Da redação
A Sony Interactive Entertainment comunicou que, a partir de 2028, todos os novos jogos para PlayStation serão comercializados apenas em lojas digitais, eliminando gradualmente as mídias físicas. Conforme a empresa, os consumidores não adquirem a propriedade do jogo digital, mas sim uma licença de acesso ao conteúdo.
A relação entre consumidores e jogos digitais motivou uma ação judicial apresentada por um grupo de jogadores na Califórnia, que acusam a Sony de não informar claramente, nos anúncios e termos de venda, que a compra virtual garante apenas o direito de uso. Em resposta, a empresa argumentou à Justiça que “um usuário razoável teria visto os termos de serviço acima ou logo abaixo do botão de ação [de comprar]” e reafirmou: “O software [do jogo] é licenciado a ele, não vendido”.
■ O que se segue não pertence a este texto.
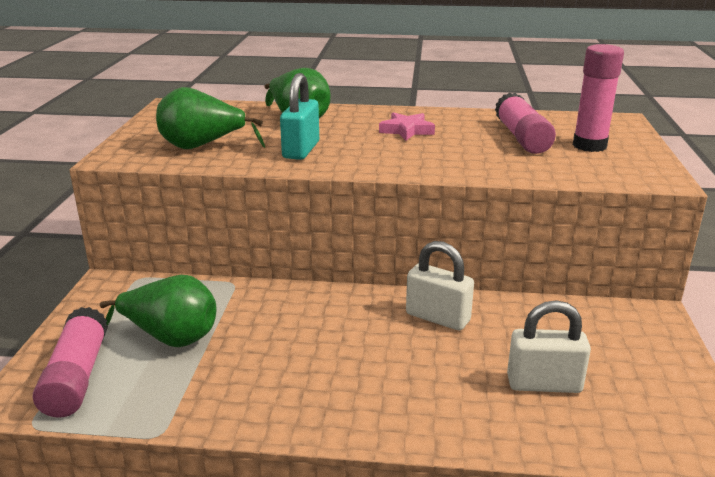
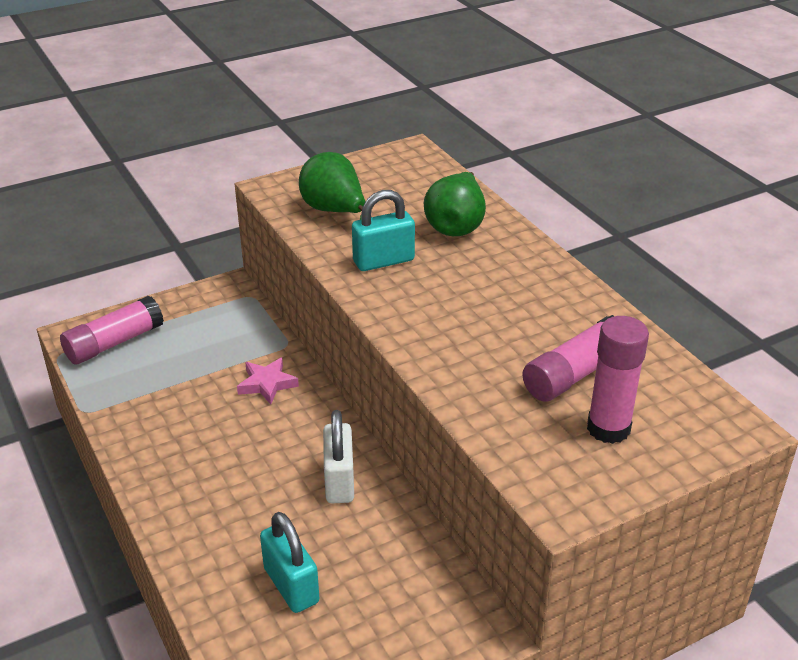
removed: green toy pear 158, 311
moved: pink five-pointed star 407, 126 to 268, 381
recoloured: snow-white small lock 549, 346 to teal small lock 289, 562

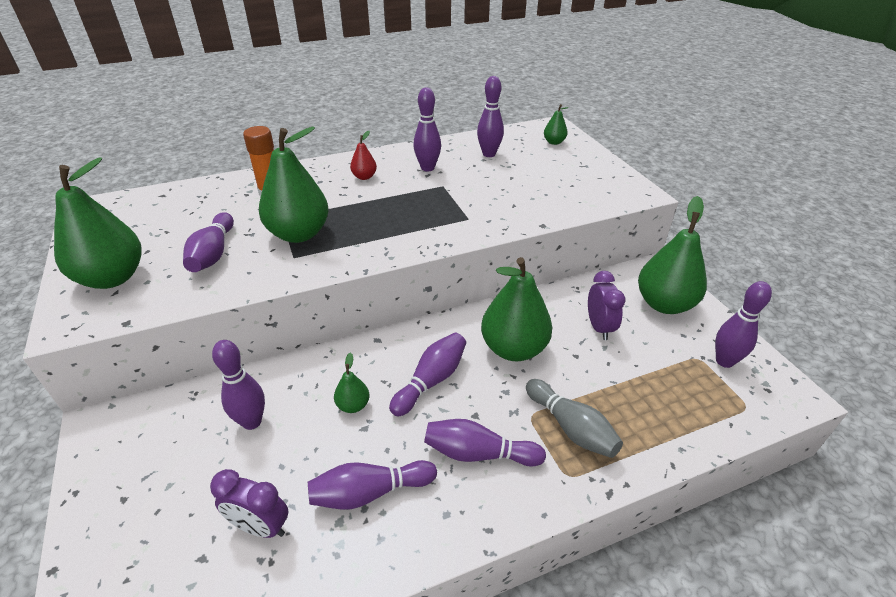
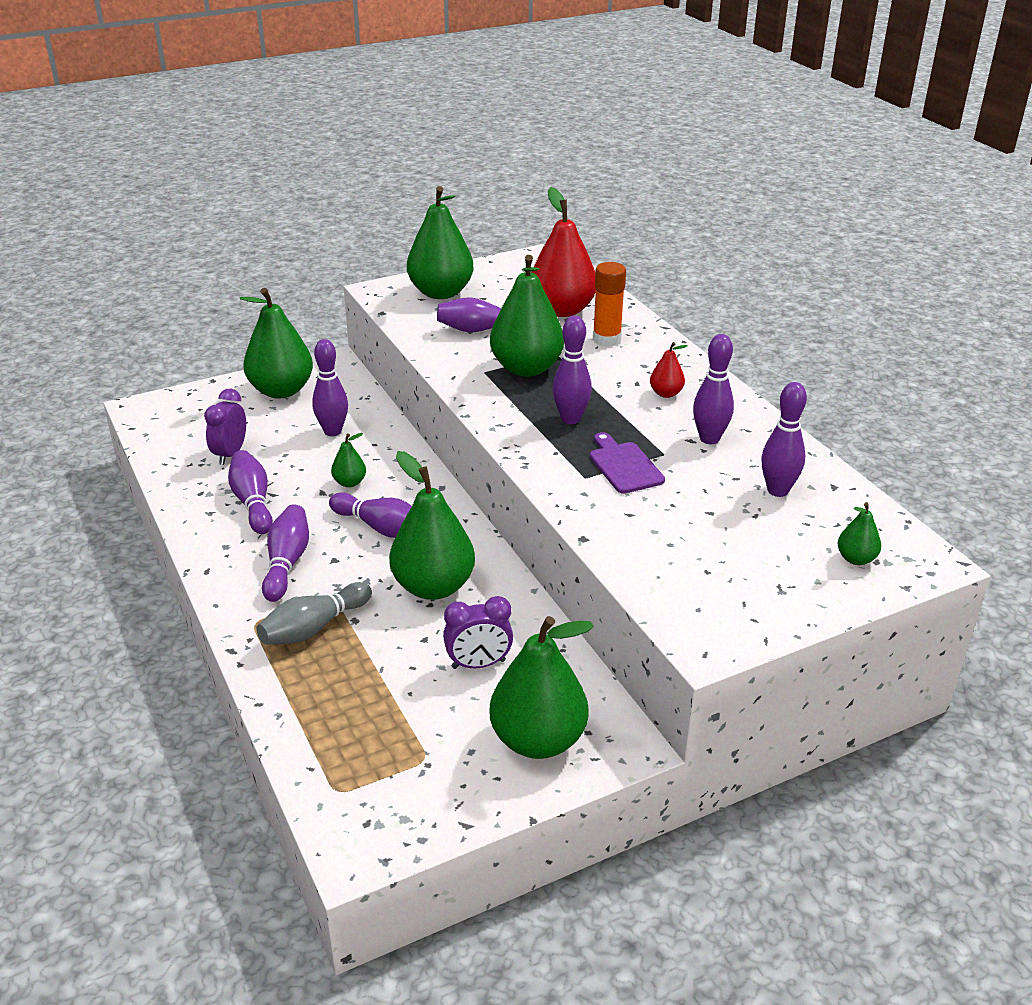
added: green toy pear 276, 343; scarlet toy pear 563, 252; purple cutting board 627, 463
moved: purple skittle 743, 324 to 572, 370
Após a divulgação das declarações da Sony pela imprensa internacional, jogadores e fãs expressaram insatisfação nas redes sociais. Yann Neves, criador do canal Save Manual, afirmou: “A Sony fez questão de mandar um email lembrando a gente que não possuímos de fato o jogo, e sim a licença. Eu me senti enganado e muito puto. Aparentemente, a única segurança que tenho é se eu baixar meus jogos e não ligar mais a internet, terrível”. Eduardo RedeSeT, especialista em tecnologia do canal Aperte o Pause, avaliou que os argumentos da empresa são compatíveis com o funcionamento atual do mercado, mas destacou a falta de clareza para o consumidor médio.
De acordo com o anúncio da PlayStation, a produção de discos de jogos lançados até dezembro de 2027 será reduzida em cerca de dez por cento. A empresa classificou a medida como uma resposta a mudanças nas preferências dos consumidores relacionadas à aquisição de conteúdo digital.